Ohio is facing a workforce crisis today and into the future. Businesses can’t find and keep enough employees. Parents with young children are struggling to balance work and family amid a pandemic. Too many children are starting kindergarten woefully behind, leading to a lifetime of problems — first in school, then on the job and in life.
To recover from the pandemic recession and compete in a 21st-century economy, we must invest in programs that support the workforce of today while preparing the workforce of tomorrow. At a time when child care has become one of the top barriers to families returning to work and Ohio’s youngest children are not ready for school, quality child care is an essential investment in our children, families and economy.
If you follow the brain science, you know that learning starts well before kindergarten. From birth to age 5, a child’s brain develops faster than at any other time in their life. Before a child enters kindergarten, their brain is already 90% developed.
Yet policymakers have long overlooked the importance of early childhood education, especially for Ohio’s most vulnerable children. The consequences of this failure are clear: Only 41% of Ohio children start kindergarten ready to learn. Fewer than 24% of Black students and fewer than 27% of all students experiencing poverty in Ohio are ready for kindergarten.
This matters because kindergarten readiness is one of the best predictors of how well someone will do in school and, eventually, on the job. Children who start kindergarten behind often stay behind for the rest of their lives. Given that so many children are unprepared for kindergarten, it’s no surprise that too few Ohioans have the skills and credentials needed for today’s in-demand jobs.
We must invest in quality child care to provide our youngest learners with the educational experiences they need to prepare them for kindergarten and beyond. Children who attend quality early learning programs are better prepared for kindergarten, and are more likely to graduate high school, continue their education and be career-ready as adults.
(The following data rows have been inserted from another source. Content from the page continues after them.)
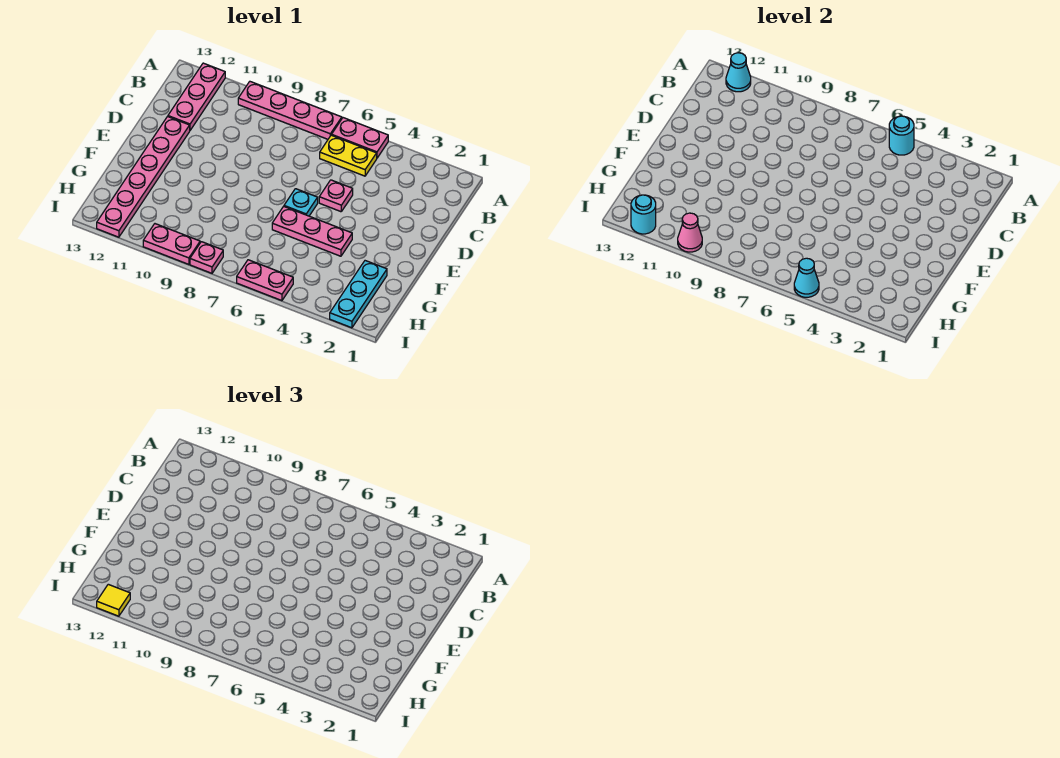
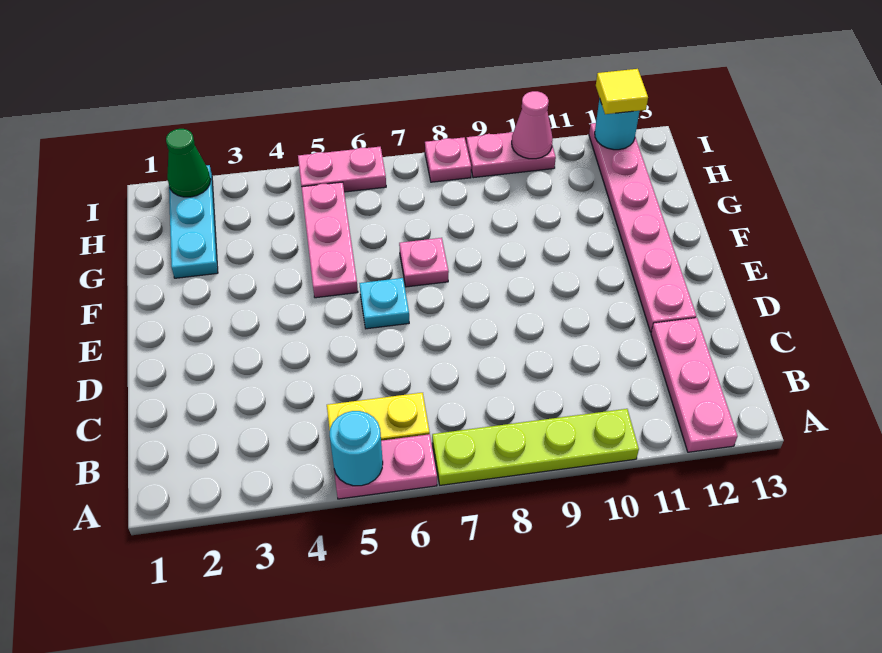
pink plate A7:A10 level 1 -> lime plate A7:A10 level 1
cyan cone A12 level 2 -> none
pink plate D5 level 1 -> pink plate F7 level 1
pink plate F4:F6 level 1 -> pink plate F5:H5 level 1
none -> green cone I2 level 2
cyan cone I5 level 2 -> none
Of course, parents are and will always be a child’s first and most influential teacher. But the reality is most families need child care because most parents are working to provide for their families. In Ohio, nearly 70% of children under the age of 6 grow up in families where their parents work outside the home. Two-thirds of mothers with children under age 3 are in the workforce.
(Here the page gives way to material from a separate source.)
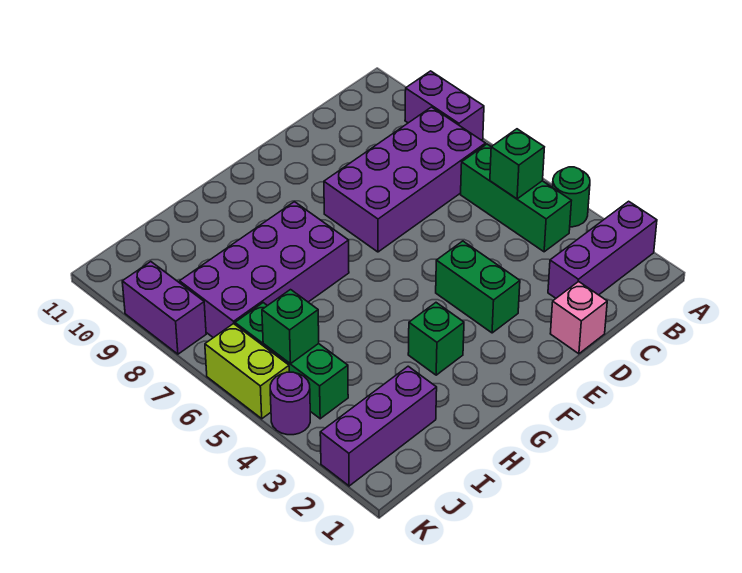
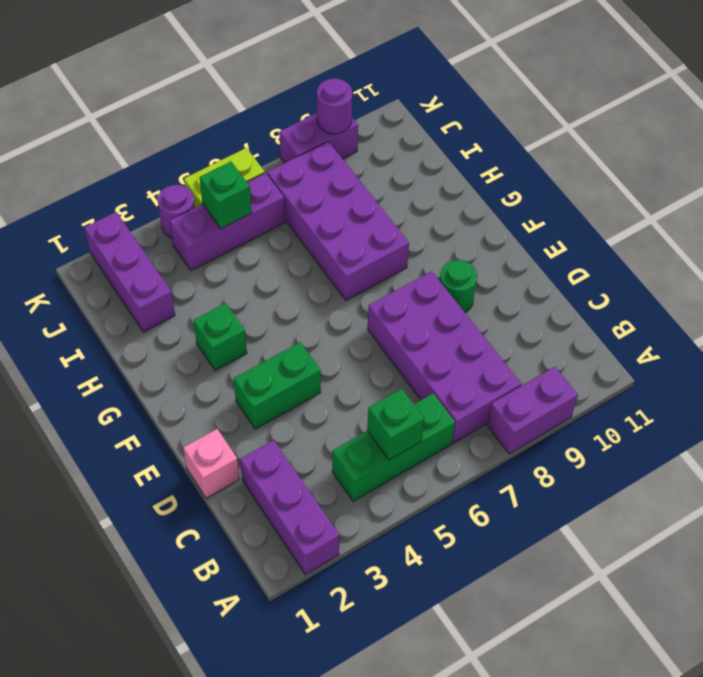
green round brick A4 level 1 -> green round brick E9 level 1
green brick J4:J6 level 1 -> purple brick J4:J6 level 1
none -> purple round brick K9 level 2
When parents don’t have access to quality affordable child care, they cannot work. Even before the pandemic, parents struggled to stay on the job because they could not find reliable child care.
Now, an already untenable situation has become dire. The child care crisis, accelerated by the pandemic, has forced parents with infants and toddlers out of the workforce in droves. This affects parents’ ability to provide for their families and hurts the bottom line of business. Even before the pandemic, American businesses lost an estimated $12.7 billion each year because of their employees’ child care challenges.
Investing in quality child care is the right thing to do for children, families and businesses. It’s also the smart thing to do for taxpayers. A recent study by the University of Cincinnati Economics Center found that expanding access to quality child care in Ohio would generate a 10% annual return on public investment – saving taxpayers money by reducing the need for public health, criminal justice and other interventions throughout a child’s lifetime. Either we invest now, or we pay more later.
Ohio cannot address its workforce challenges without recognizing the crucial role of quality child care in empowering parents to work and preparing children to thrive as adults. Investing in quality child care benefits us all — children, families, businesses and taxpayers. It’s time for our leaders to step up and do what’s so obviously right.
Shannon Jones is the president and CEO of Groundwork Ohio, a nonpartisan public-policy research and advocacy organization that champions high-quality early learning and healthy development of children prenatally to age 5.